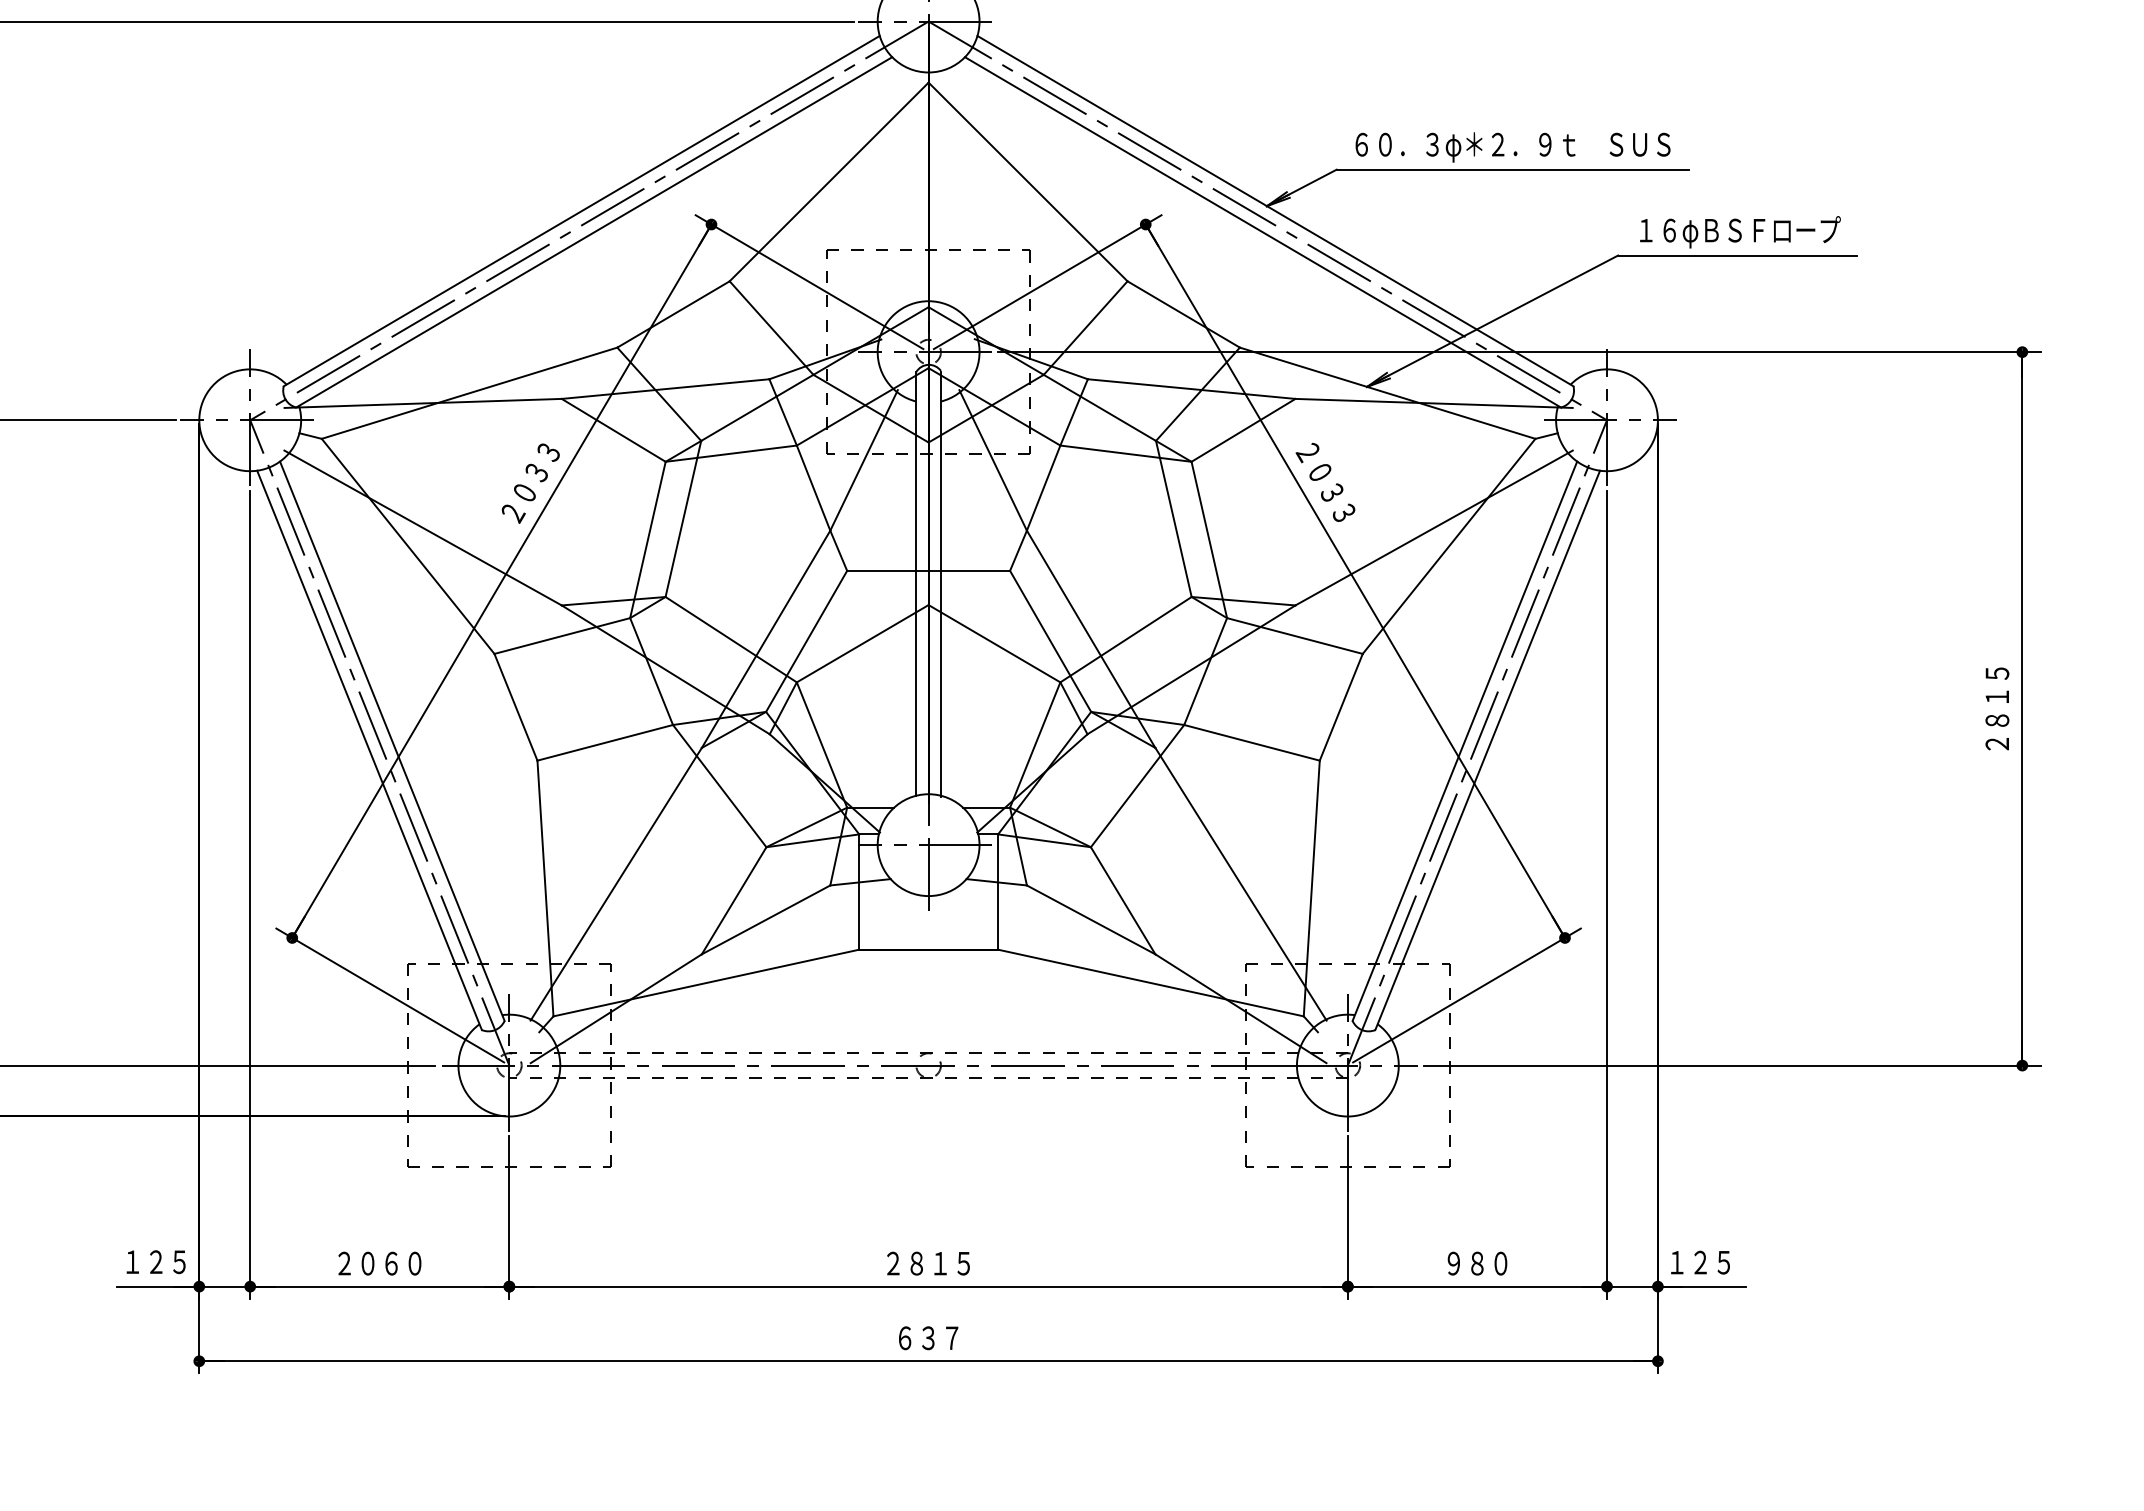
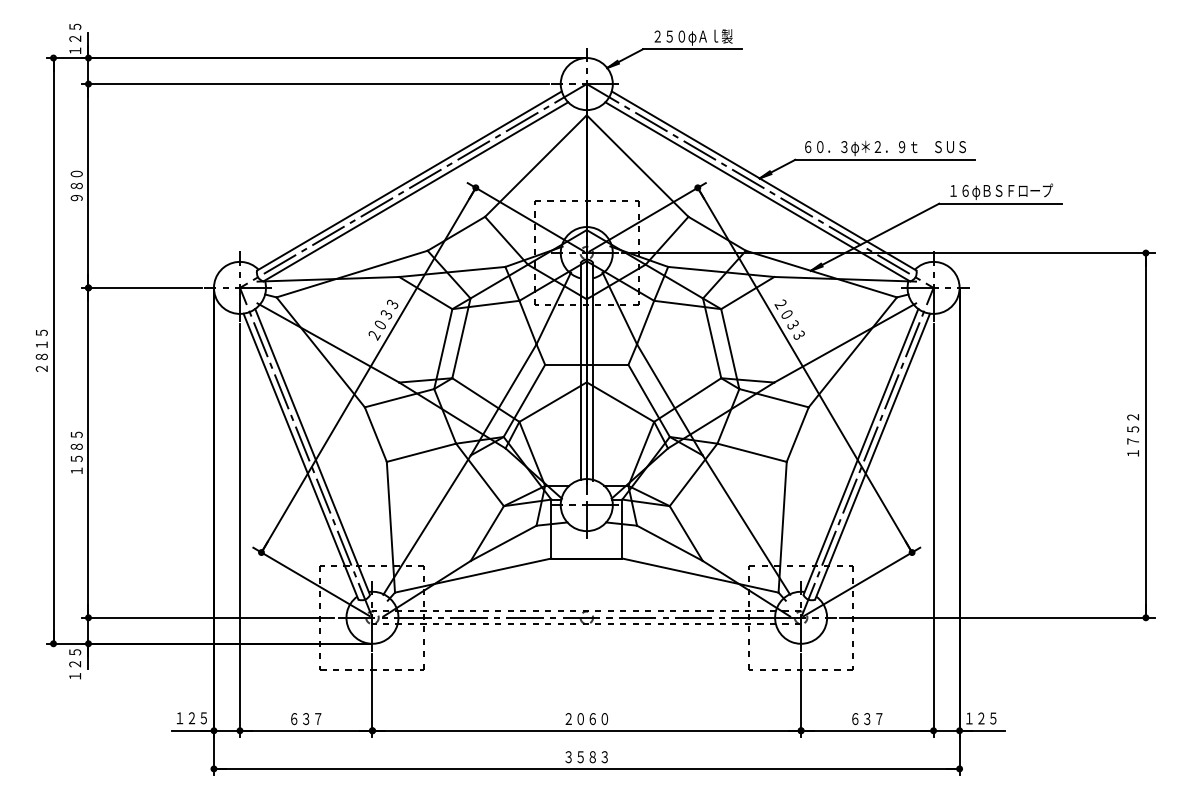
text: (1998, 709) -> (1133, 435), ２８１５ -> １７５２
text: (380, 1264) -> (306, 719), ２０６０ -> ６３７
text: (939, 1264) -> (592, 719), ２８１５ -> ２０６０
text: (1477, 1264) -> (867, 719), ９８０ -> ６３７
text: (928, 1338) -> (586, 757), ６３７ -> ３５８３

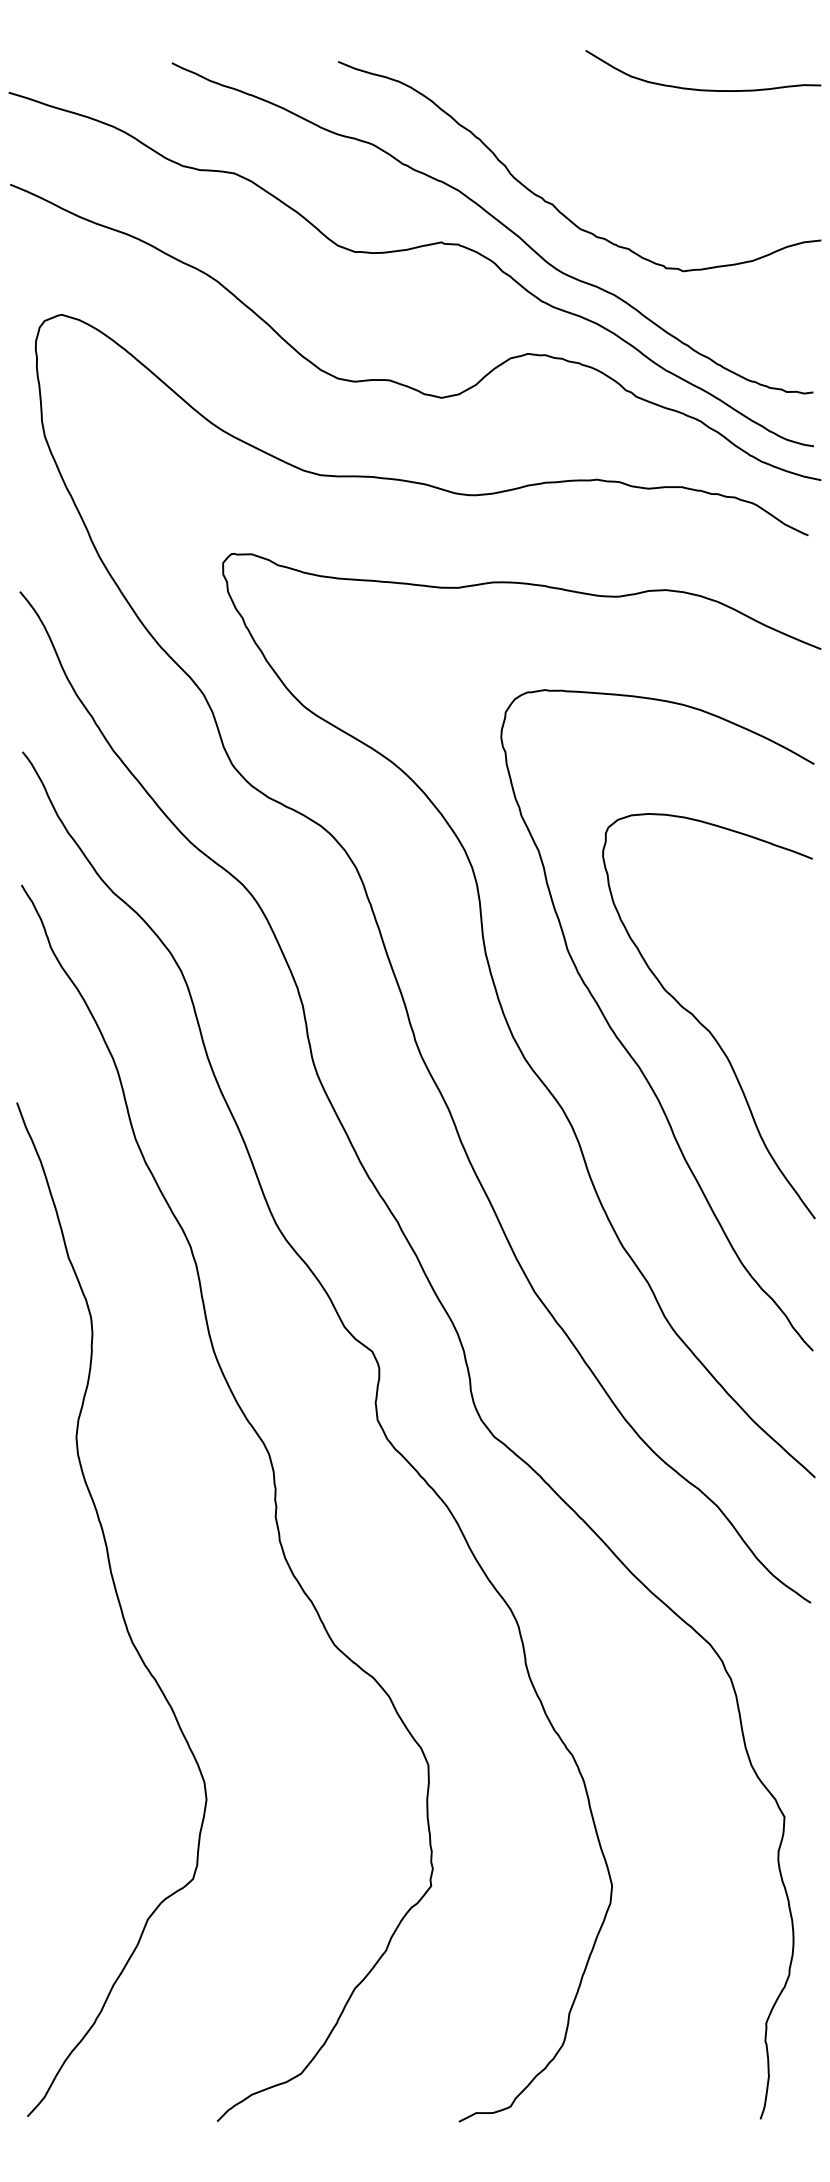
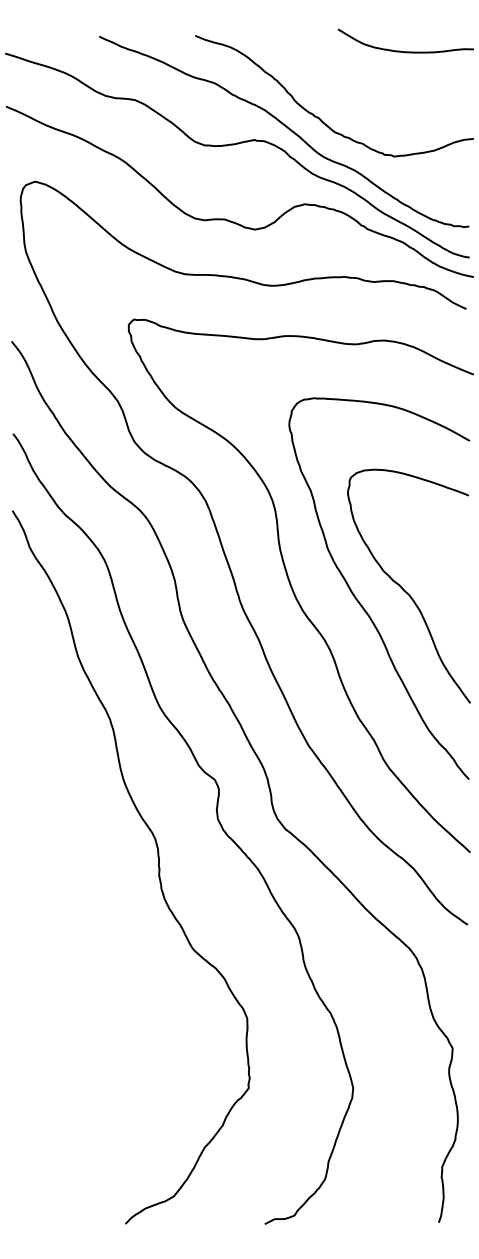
curve: (118, 1607) -> (68, 927), removed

Exercise brief: Your response should consist solely of the lines from the line with "text: (1477, 1264) -> (867, 719), ９８０ -> ６３７" through the last line of the entries above, printed exactly and without pictures.

The completed task:
text: (1477, 1264) -> (867, 719), ９８０ -> ６３７
text: (928, 1338) -> (586, 757), ６３７ -> ３５８３

curve: (118, 1607) -> (68, 927), removed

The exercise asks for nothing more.